Sweet caramelised apples scented with cinnamon, wrapped in crisp, buttery puff pastry.
Author:
Serves: 8
Ingredients
  • 3 medium-sized green apples
  • ½ cup (110g) caster sugar
  • 3 tbsp water
  • ½ tsp cinnamon
  • pinch of salt
  • 1 pound puff pastry (or two 8inch/20cm square sheets)
  • 1 egg, beaten
Instructions
  1. To make the tarte tatin filling, peel and dice the apples into roughly ½ inch/1 cm pieces.
  2. Place a large, heavy based saucepan onto a medium heat and add the sugar and water to the pan. Cook over a medium heat, until the sugar melts and turns to an amber caramel - you can swirl the pan, but do not stir.

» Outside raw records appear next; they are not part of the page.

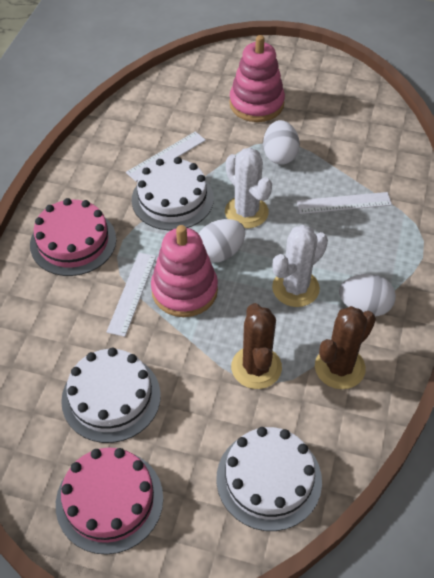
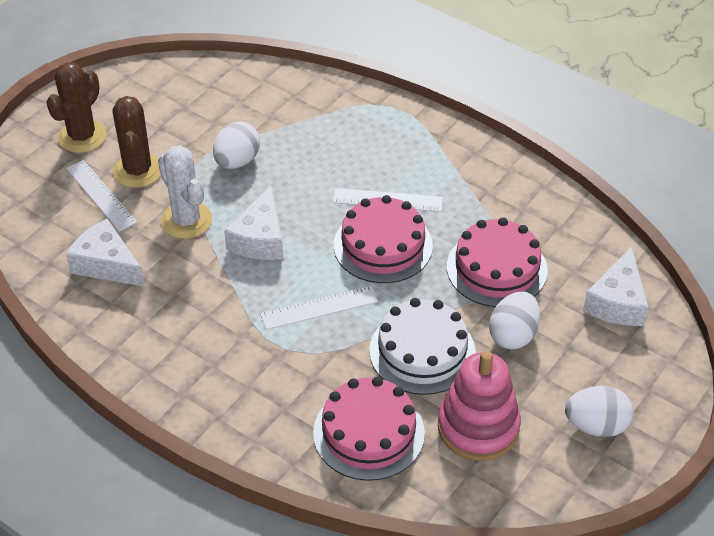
pink cake: 2 -> 3
pink stacking toy: 2 -> 1
white cactus: 2 -> 1
white cake: 3 -> 1
white cheese: 0 -> 3

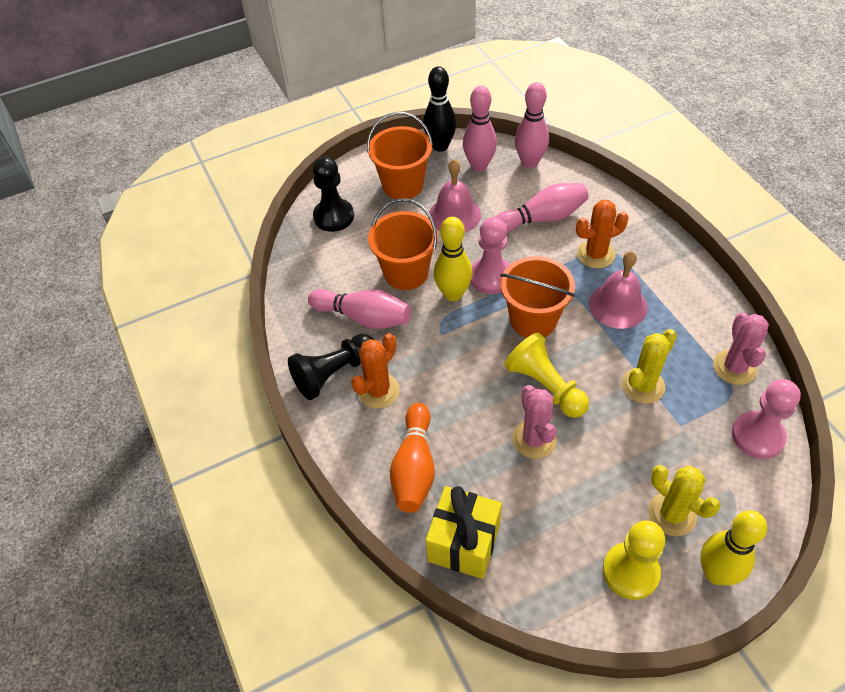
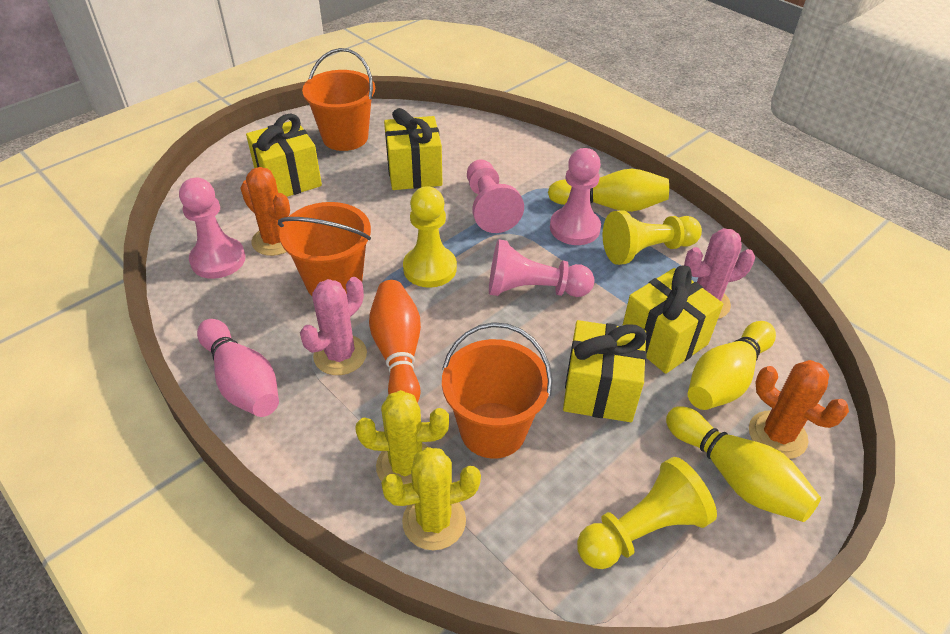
black bowling pin: 1 -> 0
black pawn: 2 -> 0
pink bell: 2 -> 0
pink bowling pin: 4 -> 1
pink pawn: 2 -> 4
yellow bowling pin: 2 -> 3
yellow gift: 1 -> 4
yellow pawn: 2 -> 3

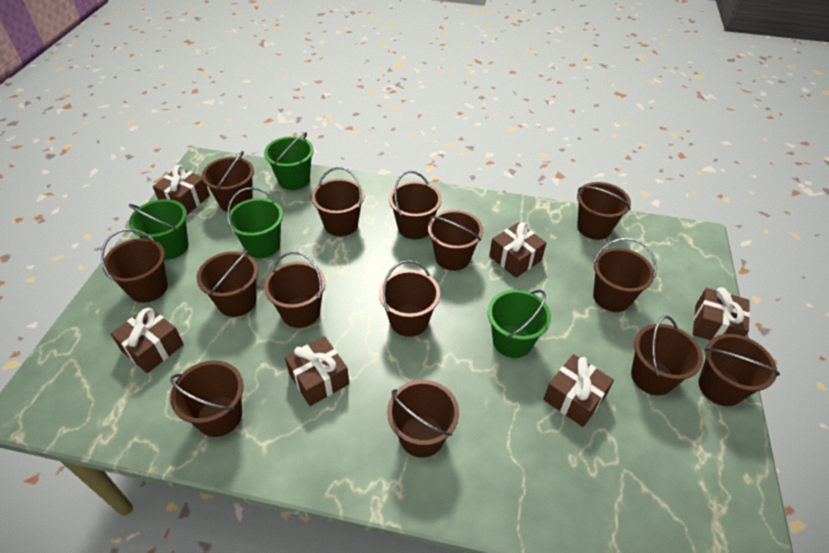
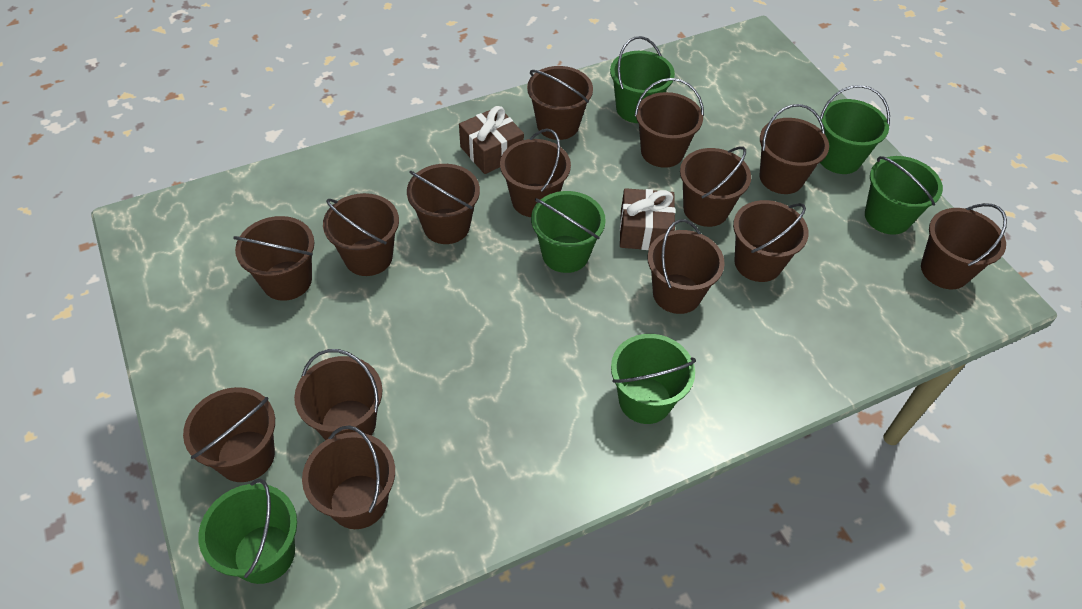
brown gift: 6 -> 2
green bucket: 4 -> 6

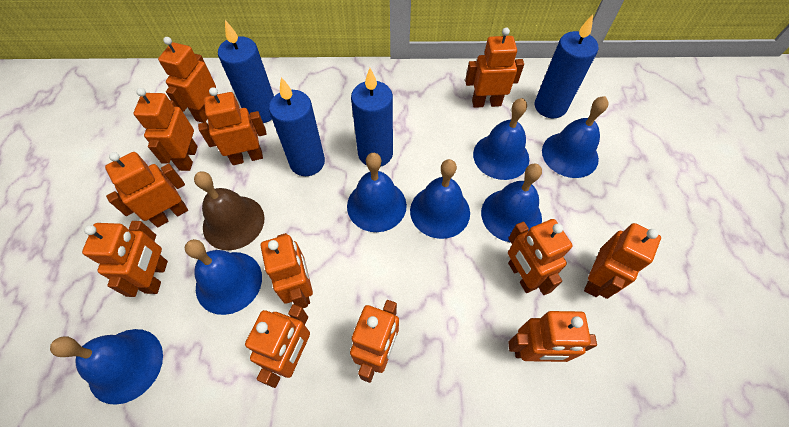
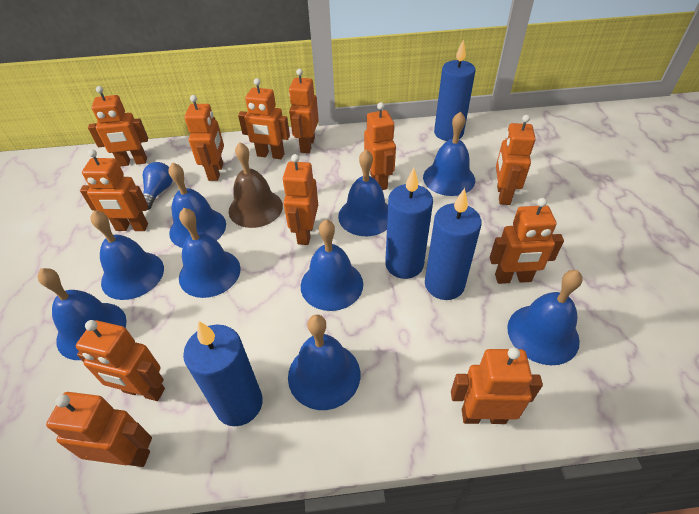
blue bell: 7 -> 9
blue light bulb: 0 -> 1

  3. Once an amber caramel is reached, carefully add the apples and cinnamon to the pan (the caramel is VERY HOT, please be careful!).
  4. Cook the apple pieces for five minutes, or until they are just tender, and then set the pan aside to cool for at least 15 minutes. The apples will look translucent and dark brown.
  5. Preheat the oven to 375F/180C.
  6. Roll out the pastry, and cut out eight 4.5inch/12cm squares.
  7. Divide the apple equally between the squares, then use a pastry brush to paint a little beaten egg around the edges of each pastry square.
  8. Fold the pastry over to enclose the filling, and press the edges gently together.
  9. Place the turnovers onto two lined baking sheets, with plenty of room between them.
  10. Bake for 20-25 minutes or until dark golden brown and crisp.
  11. Leave to cool briefly, and eat hot, warm or cold. Bon appetit!